Sheerluck Jones, or Why D'Gillette Him Off is a burlesque on the popular 1899 play Sherlock Holmes. The comedy starred Clarence Blakiston as Sheerluck Jones and ran at Terry's Theatre (1901-02) for 138 performances.

==History==

In 1901 William Gillette brought Sherlock Holmes to the Lyceum Theatre in London where it proved to be a great success. The parody Sheerluck Jones, or Why D’Gillette Him Off opened on 29 October 1901 and ran at an hour long. It was written by Malcolm Watson and Edward La Serre as a "dramatic criticism in four burlesque paragraphs and as many headlines" Each evening it preceded The New Clown by H. M. Paull.

==Play==

The names of the characters in Gillette's play had been slightly manipulated, and as the Tatler in its review mentioned, "The point about the pronunciation of MacGillicuddy is to be found in the extraordinary way in which the name of Moriarty, a difficult word to say, is pronounced at the Lyceum." The Tatler also noted that, "The peculiarities of Mr.
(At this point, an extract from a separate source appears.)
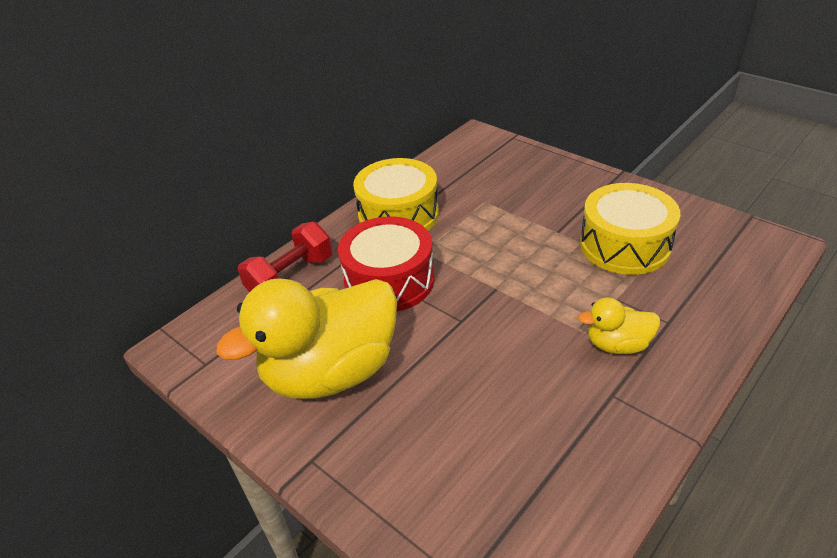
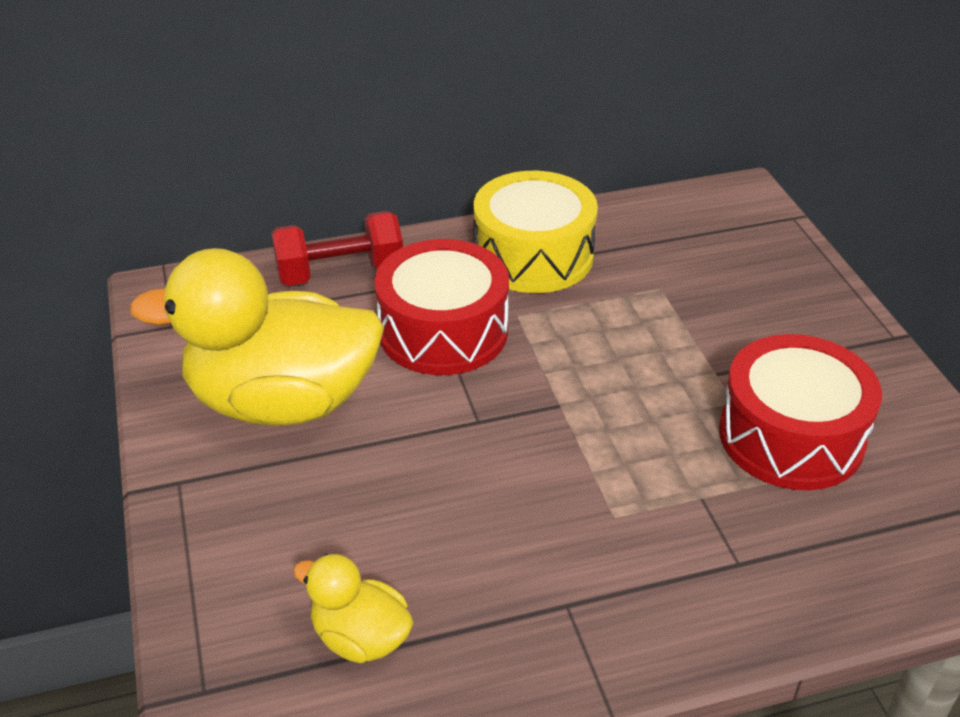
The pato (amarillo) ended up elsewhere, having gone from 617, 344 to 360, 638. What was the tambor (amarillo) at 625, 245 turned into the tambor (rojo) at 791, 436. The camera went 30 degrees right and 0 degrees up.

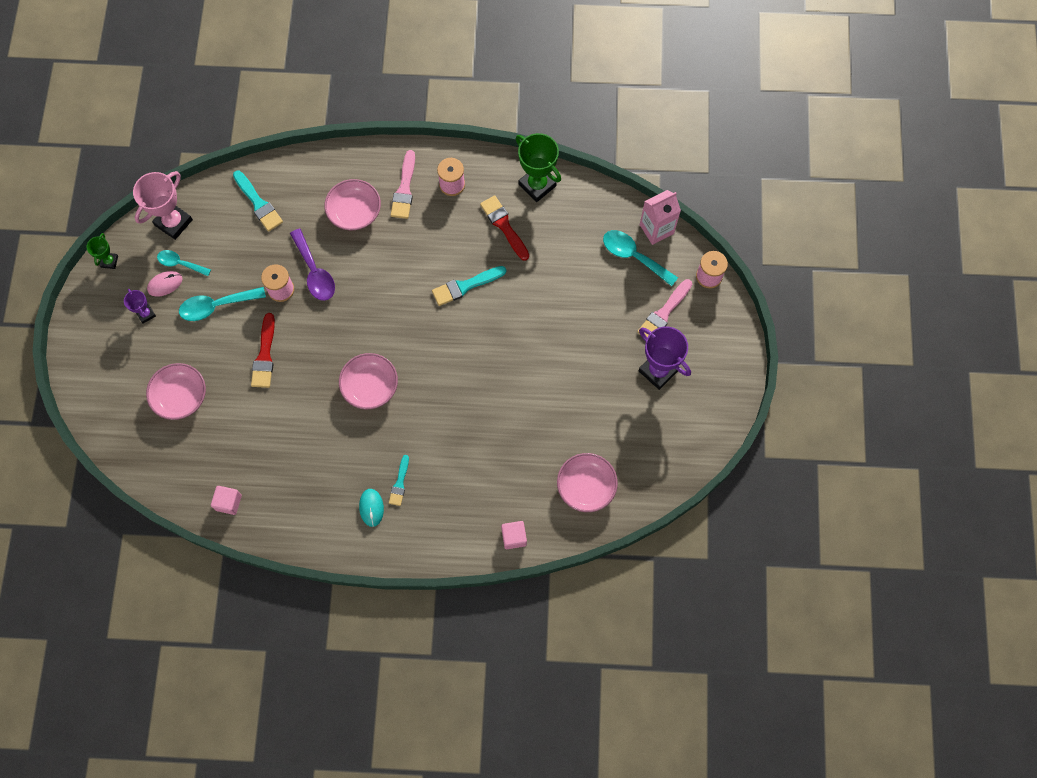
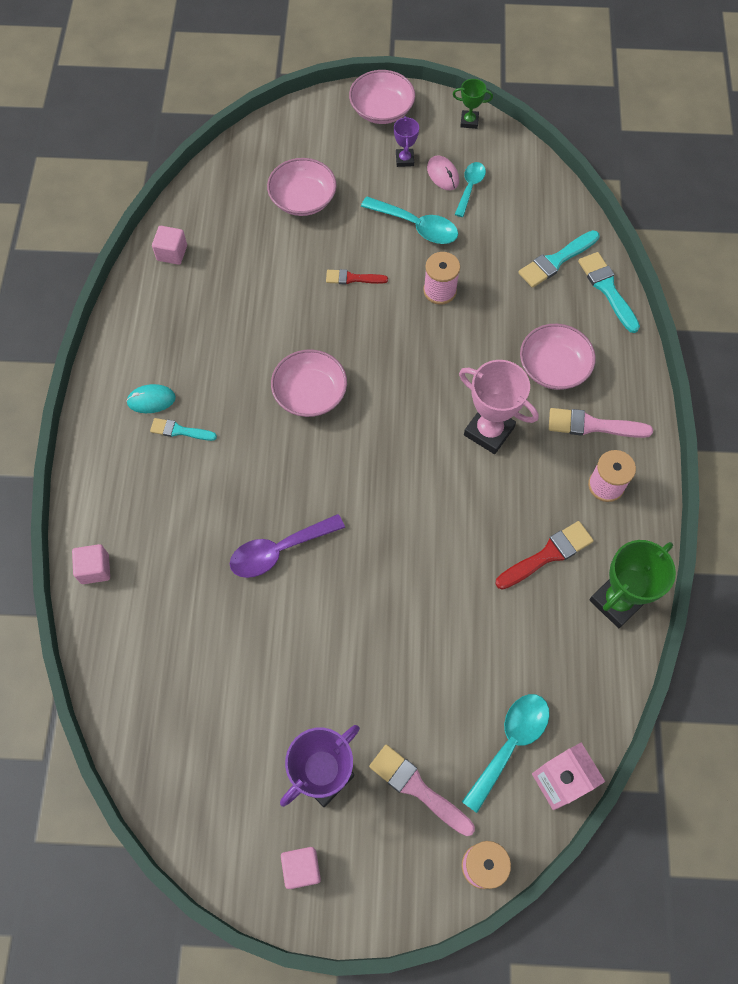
The cuchara (morado) ended up elsewhere, having gone from 314, 272 to 279, 550. The second view gained the cubo (rosa) at 301, 868. The size of the pincel (rojo) at 264, 355 changed by a factor of 0.64. The cuenco (rosa) ended up elsewhere, having gone from 586, 486 to 381, 110. The cuchara (turquesa) at 216, 306 ended up facing another way, 135 degrees clockwise from before. The trofeo (morado) at 146, 314 ended up facing another way, 60 degrees counterclockwise from before. The trofeo (rosa) ended up elsewhere, having gone from 173, 222 to 489, 431. The pincel (turquesa) ended up elsewhere, having gone from 465, 286 to 607, 289. The camera went 90 degrees right and 5 degrees down.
Gillette's company are so marked that it is not difficult to imitate them. Mr. Gillette's own impressively monotonous style is admirably reproduced by Mr. Clarence Blakiston and the hop-skip-and-jump manner in which Larrabee is played is humorously exaggerated in Scarab... One of the funniest incidents in the burlesque, which from beginning to end is entirely good-humoured, is the opening of the safe with an egg whisk."

==Reviews==

A review in The Advertiser in Adelaide said of the production:

"Sheerluck Jones, or Why D'Gillette Him Off" which is now the second item at Terry's Theatre. To enjoy the latter thoroughly, and Mr. Clarence Blakiston's inimitable imitation of Mr. Gillette, you want to see the former. The travesty shows up the absurdities of the original in a screamingly funny fashion. The detective's deductions fail, and Professor McGillicuddy, the Lipton of Crime (Professor Moriarity, "the Napoleon of Crime" in the original) simply romps in. One of the best bits of fooling is in the gas-chamber at Stepney, to which Sheerluck is to be lured and suffocated. The gas-collector arrives with a long bill, and threatens to cut off the supply when the arrears are at once paid. If Sherlock and Sheerluck come your way, go and see them both.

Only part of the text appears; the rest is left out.